High-Level Specification (Proposal)

The proposal captures business intent, technical constraints, and breaking change implications.

markdown
# Change Proposal: Add WebAuthn Passkey Support

## Why

Users increasingly expect passwordless authentication options for better security
and user experience. Passkeys (WebAuthn) provide phishing-resistant authentication
that's more secure than traditional passwords and easier for users.

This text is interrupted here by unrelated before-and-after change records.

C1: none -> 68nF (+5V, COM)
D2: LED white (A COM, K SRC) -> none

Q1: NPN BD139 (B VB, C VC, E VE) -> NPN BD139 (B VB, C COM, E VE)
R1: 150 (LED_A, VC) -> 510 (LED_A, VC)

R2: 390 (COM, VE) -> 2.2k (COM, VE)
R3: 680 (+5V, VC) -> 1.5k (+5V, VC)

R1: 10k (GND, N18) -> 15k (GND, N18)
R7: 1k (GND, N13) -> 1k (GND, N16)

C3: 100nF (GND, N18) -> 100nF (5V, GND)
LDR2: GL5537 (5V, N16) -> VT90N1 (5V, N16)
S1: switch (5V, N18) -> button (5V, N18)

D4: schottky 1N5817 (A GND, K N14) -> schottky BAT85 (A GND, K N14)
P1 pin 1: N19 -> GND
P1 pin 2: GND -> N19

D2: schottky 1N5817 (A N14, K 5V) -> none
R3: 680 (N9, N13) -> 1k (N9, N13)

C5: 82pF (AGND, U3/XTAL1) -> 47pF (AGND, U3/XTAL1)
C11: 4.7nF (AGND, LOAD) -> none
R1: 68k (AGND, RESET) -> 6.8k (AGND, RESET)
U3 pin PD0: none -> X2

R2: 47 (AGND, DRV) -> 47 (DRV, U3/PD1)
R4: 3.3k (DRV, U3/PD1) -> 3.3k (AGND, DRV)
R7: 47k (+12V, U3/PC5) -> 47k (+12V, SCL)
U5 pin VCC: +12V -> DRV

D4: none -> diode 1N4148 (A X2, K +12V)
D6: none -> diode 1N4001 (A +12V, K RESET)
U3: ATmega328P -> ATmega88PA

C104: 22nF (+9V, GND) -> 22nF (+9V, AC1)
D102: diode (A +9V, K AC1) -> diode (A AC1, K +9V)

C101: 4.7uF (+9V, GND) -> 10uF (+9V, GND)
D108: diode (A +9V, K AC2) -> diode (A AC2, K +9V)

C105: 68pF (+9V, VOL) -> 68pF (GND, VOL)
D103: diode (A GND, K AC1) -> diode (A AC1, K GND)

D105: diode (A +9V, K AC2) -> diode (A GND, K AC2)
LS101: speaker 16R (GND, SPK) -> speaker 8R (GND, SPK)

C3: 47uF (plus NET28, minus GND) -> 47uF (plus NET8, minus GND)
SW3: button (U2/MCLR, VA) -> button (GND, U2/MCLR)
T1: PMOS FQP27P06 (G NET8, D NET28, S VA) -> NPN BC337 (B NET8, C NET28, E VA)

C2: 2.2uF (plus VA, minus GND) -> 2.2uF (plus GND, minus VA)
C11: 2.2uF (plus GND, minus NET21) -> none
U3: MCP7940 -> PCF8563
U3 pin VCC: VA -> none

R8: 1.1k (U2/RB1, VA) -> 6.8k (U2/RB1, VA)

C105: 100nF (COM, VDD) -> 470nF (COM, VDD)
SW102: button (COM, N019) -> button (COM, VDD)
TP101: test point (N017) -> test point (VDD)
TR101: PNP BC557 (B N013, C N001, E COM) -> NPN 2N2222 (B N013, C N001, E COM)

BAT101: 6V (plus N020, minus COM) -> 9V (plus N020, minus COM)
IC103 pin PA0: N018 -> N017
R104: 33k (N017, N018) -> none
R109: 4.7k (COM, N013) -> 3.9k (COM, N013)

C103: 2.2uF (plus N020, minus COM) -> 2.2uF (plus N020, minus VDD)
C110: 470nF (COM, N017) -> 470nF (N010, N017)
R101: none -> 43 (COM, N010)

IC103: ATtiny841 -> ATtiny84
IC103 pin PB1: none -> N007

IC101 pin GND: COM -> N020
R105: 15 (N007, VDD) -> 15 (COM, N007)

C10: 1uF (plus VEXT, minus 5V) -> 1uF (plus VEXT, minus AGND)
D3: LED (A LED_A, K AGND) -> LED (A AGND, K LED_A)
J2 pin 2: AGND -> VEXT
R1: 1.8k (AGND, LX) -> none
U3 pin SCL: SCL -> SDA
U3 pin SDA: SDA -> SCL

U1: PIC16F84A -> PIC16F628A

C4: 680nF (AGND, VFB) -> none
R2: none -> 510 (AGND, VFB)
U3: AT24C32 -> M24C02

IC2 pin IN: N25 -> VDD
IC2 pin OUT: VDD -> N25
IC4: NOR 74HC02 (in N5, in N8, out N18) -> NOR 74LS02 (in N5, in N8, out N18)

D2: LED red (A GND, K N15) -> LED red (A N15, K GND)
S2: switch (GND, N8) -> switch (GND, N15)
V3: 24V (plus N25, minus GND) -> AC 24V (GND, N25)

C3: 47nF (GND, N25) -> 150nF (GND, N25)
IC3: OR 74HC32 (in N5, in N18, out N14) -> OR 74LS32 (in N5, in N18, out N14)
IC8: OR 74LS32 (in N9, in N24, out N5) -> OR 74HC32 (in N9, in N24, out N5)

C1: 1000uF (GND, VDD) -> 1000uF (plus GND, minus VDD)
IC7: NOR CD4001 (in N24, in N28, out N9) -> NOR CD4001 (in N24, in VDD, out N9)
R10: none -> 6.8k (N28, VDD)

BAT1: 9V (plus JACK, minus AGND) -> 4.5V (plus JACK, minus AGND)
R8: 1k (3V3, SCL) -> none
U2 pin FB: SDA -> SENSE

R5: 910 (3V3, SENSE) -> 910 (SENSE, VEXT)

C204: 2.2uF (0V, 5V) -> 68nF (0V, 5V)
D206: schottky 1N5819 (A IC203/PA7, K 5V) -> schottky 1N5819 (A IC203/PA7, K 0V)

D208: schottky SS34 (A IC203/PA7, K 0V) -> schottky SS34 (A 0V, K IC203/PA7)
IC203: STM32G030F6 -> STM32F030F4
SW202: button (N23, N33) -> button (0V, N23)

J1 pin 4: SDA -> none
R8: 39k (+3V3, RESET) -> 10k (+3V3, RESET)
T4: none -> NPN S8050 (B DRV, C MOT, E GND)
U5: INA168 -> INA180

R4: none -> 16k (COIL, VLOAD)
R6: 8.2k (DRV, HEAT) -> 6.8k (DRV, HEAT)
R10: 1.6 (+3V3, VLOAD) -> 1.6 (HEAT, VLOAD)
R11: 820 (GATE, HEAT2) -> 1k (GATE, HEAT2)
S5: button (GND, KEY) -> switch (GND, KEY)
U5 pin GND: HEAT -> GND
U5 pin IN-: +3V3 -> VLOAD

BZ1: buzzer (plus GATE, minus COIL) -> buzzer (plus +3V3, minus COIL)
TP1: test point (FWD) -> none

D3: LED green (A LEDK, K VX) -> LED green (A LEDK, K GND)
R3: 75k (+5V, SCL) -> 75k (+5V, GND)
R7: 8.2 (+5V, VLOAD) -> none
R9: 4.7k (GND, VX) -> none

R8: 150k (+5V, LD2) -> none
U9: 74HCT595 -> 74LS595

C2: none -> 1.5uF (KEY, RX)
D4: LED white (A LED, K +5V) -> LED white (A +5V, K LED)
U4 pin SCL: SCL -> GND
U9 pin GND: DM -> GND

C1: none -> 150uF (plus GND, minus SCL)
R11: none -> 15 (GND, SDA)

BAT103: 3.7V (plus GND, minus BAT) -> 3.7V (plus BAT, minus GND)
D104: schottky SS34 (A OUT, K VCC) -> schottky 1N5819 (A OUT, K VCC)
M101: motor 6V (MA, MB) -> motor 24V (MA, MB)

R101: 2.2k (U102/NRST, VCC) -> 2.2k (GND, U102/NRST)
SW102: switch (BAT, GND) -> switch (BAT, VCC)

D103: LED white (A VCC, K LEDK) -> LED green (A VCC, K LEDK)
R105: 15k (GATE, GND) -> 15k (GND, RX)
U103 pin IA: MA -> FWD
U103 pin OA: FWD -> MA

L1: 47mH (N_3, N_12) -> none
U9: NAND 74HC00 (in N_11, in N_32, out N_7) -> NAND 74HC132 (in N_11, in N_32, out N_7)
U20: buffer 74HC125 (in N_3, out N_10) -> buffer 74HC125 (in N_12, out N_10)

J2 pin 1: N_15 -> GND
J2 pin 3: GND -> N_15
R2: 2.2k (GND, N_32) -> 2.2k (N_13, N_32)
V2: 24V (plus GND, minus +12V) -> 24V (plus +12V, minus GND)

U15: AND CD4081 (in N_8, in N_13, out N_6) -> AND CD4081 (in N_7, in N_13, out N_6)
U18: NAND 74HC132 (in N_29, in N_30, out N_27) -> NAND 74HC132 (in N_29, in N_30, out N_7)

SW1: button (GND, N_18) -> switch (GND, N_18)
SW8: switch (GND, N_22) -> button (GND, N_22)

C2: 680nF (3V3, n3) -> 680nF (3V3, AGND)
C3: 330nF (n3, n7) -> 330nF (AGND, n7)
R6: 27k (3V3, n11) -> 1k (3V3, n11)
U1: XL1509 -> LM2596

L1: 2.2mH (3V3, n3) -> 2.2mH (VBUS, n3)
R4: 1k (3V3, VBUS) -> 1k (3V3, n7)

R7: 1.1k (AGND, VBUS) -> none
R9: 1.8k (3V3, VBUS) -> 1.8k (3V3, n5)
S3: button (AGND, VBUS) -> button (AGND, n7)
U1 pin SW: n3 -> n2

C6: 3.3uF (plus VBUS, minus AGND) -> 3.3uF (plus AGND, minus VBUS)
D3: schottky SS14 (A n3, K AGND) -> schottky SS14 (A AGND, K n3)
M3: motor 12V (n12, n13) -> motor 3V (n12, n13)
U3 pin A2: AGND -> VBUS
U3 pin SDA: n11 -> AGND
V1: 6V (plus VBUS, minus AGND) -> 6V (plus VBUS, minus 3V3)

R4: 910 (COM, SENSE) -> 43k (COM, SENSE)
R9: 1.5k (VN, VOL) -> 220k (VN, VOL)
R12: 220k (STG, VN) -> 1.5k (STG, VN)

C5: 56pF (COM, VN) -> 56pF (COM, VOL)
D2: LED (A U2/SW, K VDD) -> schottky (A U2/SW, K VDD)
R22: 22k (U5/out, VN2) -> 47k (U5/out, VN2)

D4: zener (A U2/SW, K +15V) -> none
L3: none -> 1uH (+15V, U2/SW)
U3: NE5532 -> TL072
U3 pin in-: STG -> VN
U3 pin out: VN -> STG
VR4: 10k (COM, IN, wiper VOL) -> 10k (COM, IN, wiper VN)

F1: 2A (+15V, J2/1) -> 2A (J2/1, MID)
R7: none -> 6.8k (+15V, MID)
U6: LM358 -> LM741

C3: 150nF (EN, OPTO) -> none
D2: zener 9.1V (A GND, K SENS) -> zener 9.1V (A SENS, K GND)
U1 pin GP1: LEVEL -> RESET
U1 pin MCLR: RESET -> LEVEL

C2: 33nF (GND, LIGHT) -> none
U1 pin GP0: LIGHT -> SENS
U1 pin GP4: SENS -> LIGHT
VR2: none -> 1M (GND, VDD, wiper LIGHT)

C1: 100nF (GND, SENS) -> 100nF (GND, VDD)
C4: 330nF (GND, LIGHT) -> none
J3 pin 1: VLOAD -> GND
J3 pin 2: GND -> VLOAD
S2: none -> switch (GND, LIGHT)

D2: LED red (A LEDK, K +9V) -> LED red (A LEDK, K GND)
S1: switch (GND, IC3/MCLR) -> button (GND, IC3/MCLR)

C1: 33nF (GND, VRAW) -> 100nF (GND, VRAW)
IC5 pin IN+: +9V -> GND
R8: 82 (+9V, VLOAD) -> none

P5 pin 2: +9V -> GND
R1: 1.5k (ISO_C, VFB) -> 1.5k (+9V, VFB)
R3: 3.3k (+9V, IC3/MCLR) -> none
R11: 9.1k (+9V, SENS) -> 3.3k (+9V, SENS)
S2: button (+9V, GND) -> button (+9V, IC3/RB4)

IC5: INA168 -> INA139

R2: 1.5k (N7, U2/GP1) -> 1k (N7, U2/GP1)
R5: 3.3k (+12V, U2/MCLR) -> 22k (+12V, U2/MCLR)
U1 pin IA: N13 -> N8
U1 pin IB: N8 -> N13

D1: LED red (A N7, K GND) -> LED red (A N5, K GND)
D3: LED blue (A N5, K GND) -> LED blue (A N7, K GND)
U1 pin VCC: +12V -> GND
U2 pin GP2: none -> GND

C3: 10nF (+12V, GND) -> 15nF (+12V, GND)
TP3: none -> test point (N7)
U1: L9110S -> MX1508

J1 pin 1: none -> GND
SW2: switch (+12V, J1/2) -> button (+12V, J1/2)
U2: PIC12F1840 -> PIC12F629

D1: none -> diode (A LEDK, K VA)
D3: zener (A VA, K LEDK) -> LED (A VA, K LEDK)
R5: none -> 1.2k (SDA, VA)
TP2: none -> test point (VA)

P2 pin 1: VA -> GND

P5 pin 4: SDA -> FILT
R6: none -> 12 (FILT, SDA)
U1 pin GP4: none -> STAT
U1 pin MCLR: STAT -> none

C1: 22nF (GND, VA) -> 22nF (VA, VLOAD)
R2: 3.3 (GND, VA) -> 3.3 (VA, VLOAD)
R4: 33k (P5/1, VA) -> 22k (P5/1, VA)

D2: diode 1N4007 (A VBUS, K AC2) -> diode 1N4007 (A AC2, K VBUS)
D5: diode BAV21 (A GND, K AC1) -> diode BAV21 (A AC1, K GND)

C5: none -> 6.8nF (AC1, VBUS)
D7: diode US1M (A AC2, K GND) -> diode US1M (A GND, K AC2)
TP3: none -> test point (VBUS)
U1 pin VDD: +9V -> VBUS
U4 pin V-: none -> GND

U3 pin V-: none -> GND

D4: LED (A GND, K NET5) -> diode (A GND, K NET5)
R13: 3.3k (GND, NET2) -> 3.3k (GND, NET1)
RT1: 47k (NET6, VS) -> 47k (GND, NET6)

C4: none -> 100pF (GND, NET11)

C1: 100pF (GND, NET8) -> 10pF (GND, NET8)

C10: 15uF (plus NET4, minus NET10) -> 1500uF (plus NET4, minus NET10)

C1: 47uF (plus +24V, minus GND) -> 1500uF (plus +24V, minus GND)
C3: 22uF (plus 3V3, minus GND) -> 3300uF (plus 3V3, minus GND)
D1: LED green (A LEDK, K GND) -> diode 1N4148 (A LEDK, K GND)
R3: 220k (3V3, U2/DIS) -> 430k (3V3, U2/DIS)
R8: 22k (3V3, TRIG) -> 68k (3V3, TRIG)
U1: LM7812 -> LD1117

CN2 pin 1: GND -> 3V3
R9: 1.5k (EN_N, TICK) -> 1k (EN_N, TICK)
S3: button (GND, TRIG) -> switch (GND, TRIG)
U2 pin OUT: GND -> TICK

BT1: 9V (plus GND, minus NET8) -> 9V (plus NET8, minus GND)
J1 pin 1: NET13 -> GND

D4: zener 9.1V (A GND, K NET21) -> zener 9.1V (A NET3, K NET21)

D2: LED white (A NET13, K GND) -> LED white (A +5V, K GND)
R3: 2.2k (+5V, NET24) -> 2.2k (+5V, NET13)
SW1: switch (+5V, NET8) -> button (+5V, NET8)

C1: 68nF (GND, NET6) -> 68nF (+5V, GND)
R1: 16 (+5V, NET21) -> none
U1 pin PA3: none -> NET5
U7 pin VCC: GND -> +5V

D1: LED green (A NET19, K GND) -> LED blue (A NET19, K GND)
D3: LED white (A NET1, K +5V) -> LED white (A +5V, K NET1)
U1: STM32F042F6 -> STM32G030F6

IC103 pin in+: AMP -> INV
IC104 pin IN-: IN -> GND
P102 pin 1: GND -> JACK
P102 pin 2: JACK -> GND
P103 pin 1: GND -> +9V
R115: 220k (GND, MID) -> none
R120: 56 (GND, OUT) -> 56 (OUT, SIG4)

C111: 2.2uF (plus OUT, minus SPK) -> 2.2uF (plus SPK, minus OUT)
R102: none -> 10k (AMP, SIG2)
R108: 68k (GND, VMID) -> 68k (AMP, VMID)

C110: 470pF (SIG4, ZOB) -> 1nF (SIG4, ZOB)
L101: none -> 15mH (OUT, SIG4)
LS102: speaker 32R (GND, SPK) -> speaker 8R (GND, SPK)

AWS Cognito
added native support for passwordless authentication including passkeys in
November 2024, making this a viable enhancement for the platform.

## What Changes

- Add WebAuthn/passkey authentication as an alternative first-factor method
- Implement passkey registration workflow (up to 20 passkeys per user)
- Add GraphQL APIs for passkey management (register, list, delete)
- Modify authentication flow to support password and passwordless paths
- Add organization-level setting `passkeyEnabled` (default false)

## Impact

### Affected Specs
- NEW: authentication/passkey-management
- MODIFIED: organization-settings (add passkeyEnabled flag with MFA constraint)

### Breaking Changes
- **BREAKING**: Organizations with `isRequiredMFA=true` cannot enable passkey
  authentication (AWS Cognito constraint: MFA and passwordless are mutually exclusive)
- Organizations must choose between enforced MFA or passkey support
- Users with personal MFA enabled cannot authenticate with passkeys

### Dependencies
- AWS Cognito Essentials or Plus plan (Lite plan does not support passkeys)
- Frontend must implement WebAuthn browser APIs
- Choice-based authentication flow configuration in Cognito

### Migration
- No data migration required for existing users
- Organizations wanting passkeys must disable MFA enforcement first
- Feature flag for controlled rollout

Key Characteristics:

  • Explicitly identifies platform constraint (Cognito MFA/passkey mutual exclusivity)
  • Classifies breaking change with clear impact scope
  • Lists external dependencies that affect implementation choices

Design Document

The design document captures architectural decisions driven by external platform constraints.

markdown
# Design Document: WebAuthn Passkey Support

## Context

Vortex Backend uses AWS Cognito for user authentication with two MFA mechanisms:
1. **User-level MFA**: Individual users enable TOTP via `AdminSetUserMFAPreference`
2. **Organization-level MFA**: Organizations require all users to use MFA via
   `isRequiredMFA` flag

AWS Cognito constraint (November 2024 documentation):
> "If you require multi-factor authentication (MFA) in your user pool,
> you cannot use passwordless authentication."

## Goals / Non-Goals

### Goals
- Enable passwordless authentication using WebAuthn passkeys
- Support passkey registration, listing, and deletion
- Maintain backward compatibility with password + MFA authentication
- Provide clear configuration options for organizations

### Non-Goals
- Replace existing password-based authentication
- Modify existing TOTP MFA implementation
- Custom WebAuthn implementation (will use Cognito native support)
- Passkey-based MFA (AWS Cognito doesn't support this)

## Decisions

### Decision 1: Use Cognito Native Passkey Support
**Choice:** Use AWS Cognito's native WebAuthn support rather than custom implementation.

**Rationale:**
- Reduces implementation complexity and security risks
- Leverages AWS's managed infrastructure and compliance
- Native integration with existing user pools
- Built-in support for standard WebAuthn APIs

**Alternatives Considered:**
- Custom WebAuthn with Lambda: Rejected due to security audit requirements
- Third-party service (Okta): Rejected to avoid vendor migration costs

### Decision 2: MFA and Passkey Mutual Exclusivity at Organization Level
**Choice:** Add `passkeyEnabled` boolean (default false) with validation:
`isRequiredMFA && passkeyEnabled` cannot both be true.

**Rationale:**
- AWS Cognito enforces this at the user pool level
- Clear separation prevents user confusion
- Explicit opt-in for passkey functionality

**Alternatives Considered:**
- Auto-disable MFA when passkeys enabled: Too dangerous (security downgrade)
- Separate user pool for passkey users: Too complex (data sync issues)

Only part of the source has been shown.